Slightly over. Yeah.

Michael Morris
CEO, Picton Property Income

Yeah, slightly over, and we expect that run rate to continue, certainly in the short term as we move those offices forward. A question on portfolio exposure. Where would we like our offices to be? I think I mentioned that we're expecting that to move to sort of low 20s by the end of the financial year. Our approach is very much sector agnostic. I think I alluded to earlier that we have got quite a low retail exposure that's benefited us for quite a period of time, but we are mindful of the stability that's coming back into that market. And maybe you'll see some of those office disposals being redeployed into quite specific. I think we can't take a blanket approach, but certainly some into that sector going forwards. Just looking through to see if there's any others that we can answer at the minute.

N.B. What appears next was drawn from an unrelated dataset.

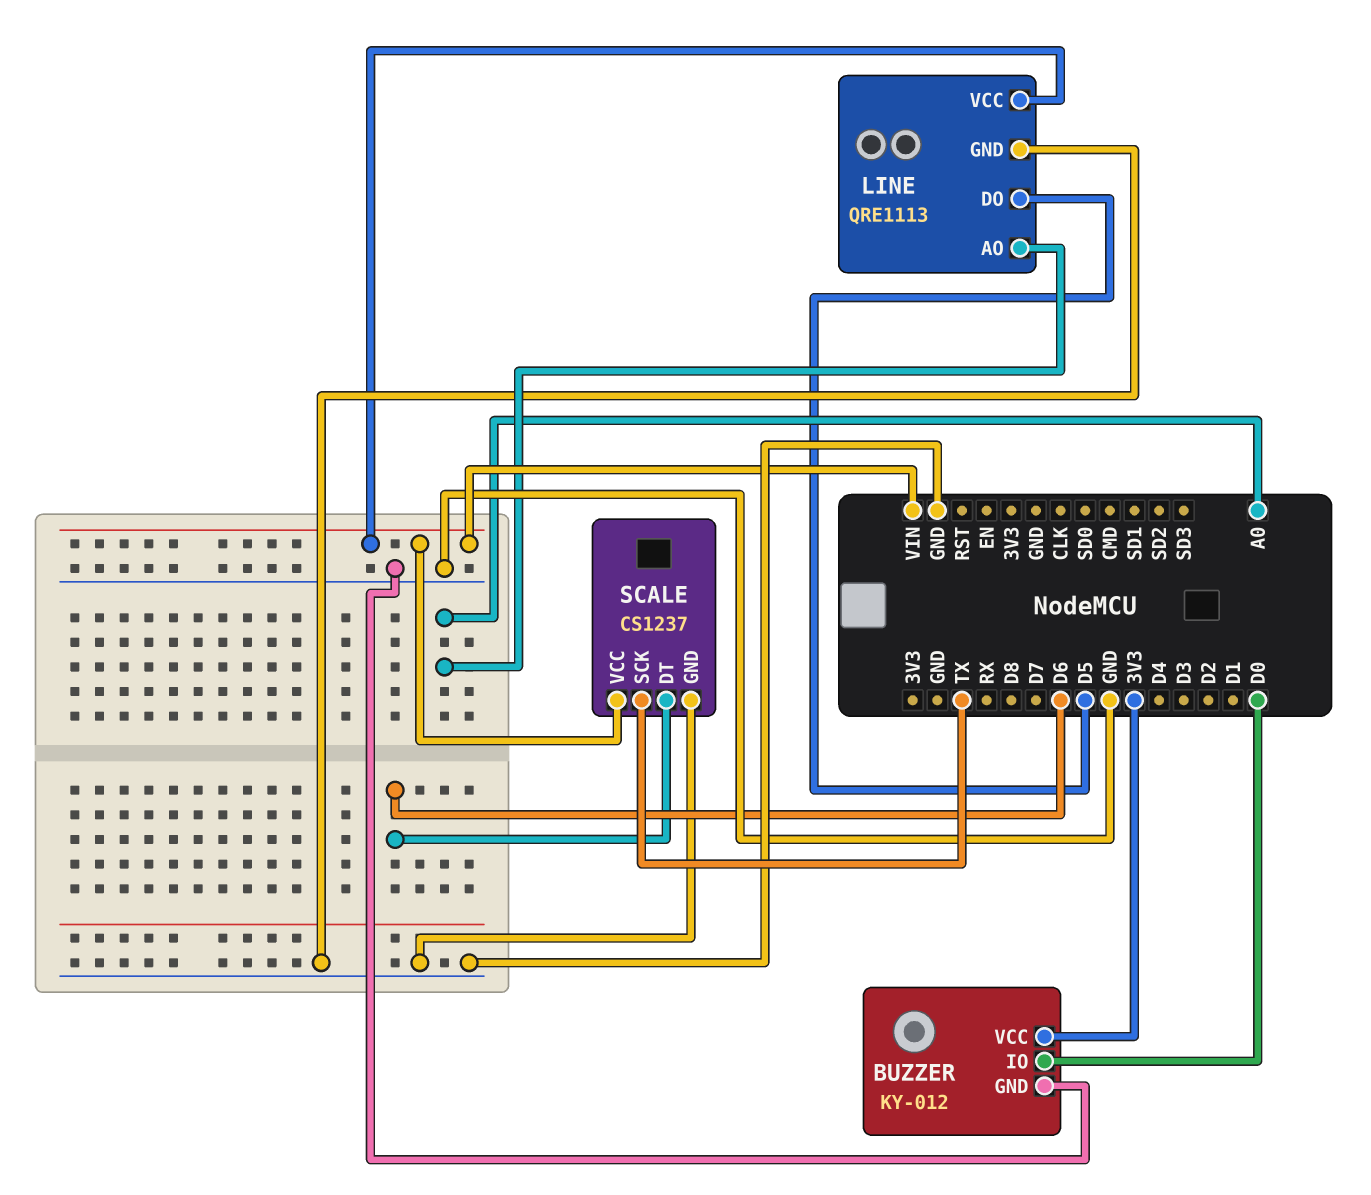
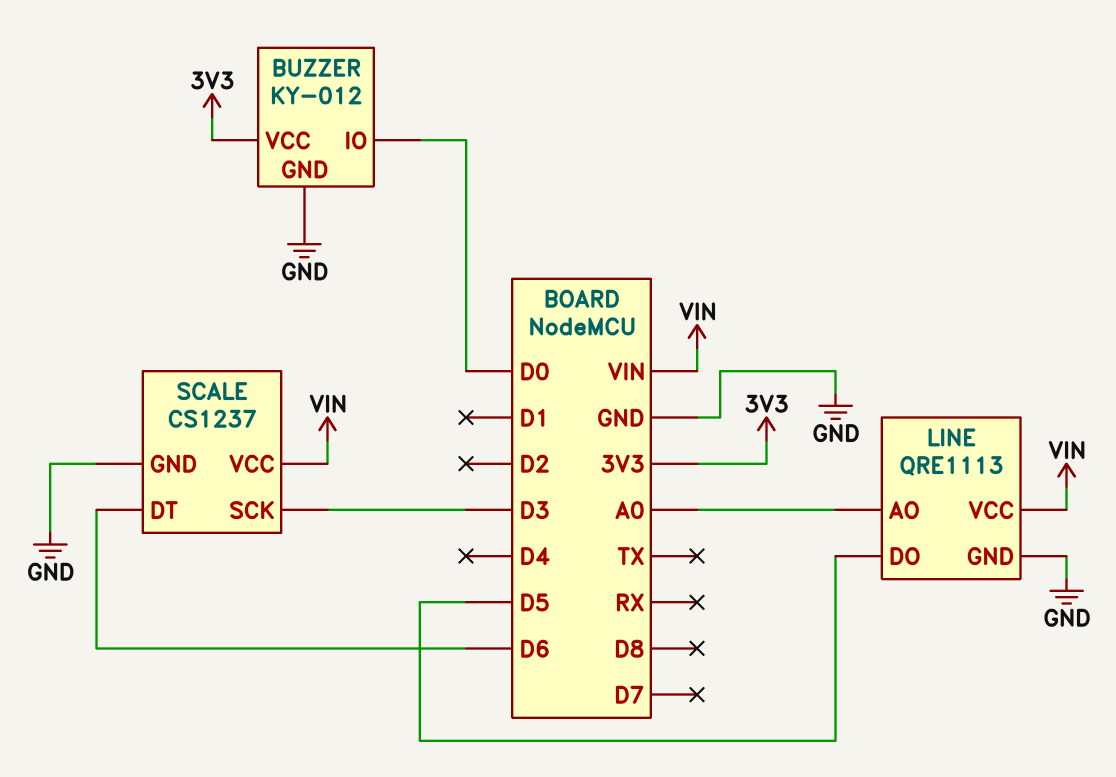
SCALE pin SCK: TX -> D3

Let's just have a look. There's a question here on consolidation. Clearly, a number of REITs in the last six months have either sold their portfolios or been subject to takeover approaches, how we plan to achieve scale. I think we're very focused on three things at the minute: our discount, our dividend, and our diversification of the shareholder register. All of these things we think will have a positive impact. Certainly, we were seeing the benefits of that pattern in the summer period. Definitely with some of the more macro events, things have slipped back, but we're focusing on things that we can control at the minute, and that's what's been delivering that earnings growth and something that we're definitely keen to continue. I think that's the end of the questions.

Saira Johnston
CFO, Picton Property Income

Yeah.

Michael Morris
CEO, Picton Property Income

So hopefully, we've asked everything. There were quite a few coming in there.

So if there's anything else, then let us know. But I think we're probably going to end there, Alison Gordon .

Operator

Perfect. Thank you very much for answering those questions from investors. Of course, the company can review the questions for us today, and we will publish those responses out on the Investor Meet Company platform. But just before redirecting investors to provide you with their feedback, which I know is particularly important to the company, Michael, could I just ask you for a few closing comments?

Michael Morris
CEO, Picton Property Income

I suppose it's just really to thank everyone for their time this afternoon. Hopefully, you found that useful. We're very happy to engage with shareholders going forward, and we appreciate their support.

Operator

Thank you once again for updating investors today. Can I please ask investors not to close the session as you'll now be automatically redirected to provide your feedback in order that the management team can better understand your views and expectations? This will only take a few moments to complete, but something that's greatly valued by the company. On behalf of the management team of Picton Property Income, we'd like to thank you for attending today's presentation, and good afternoon to you all.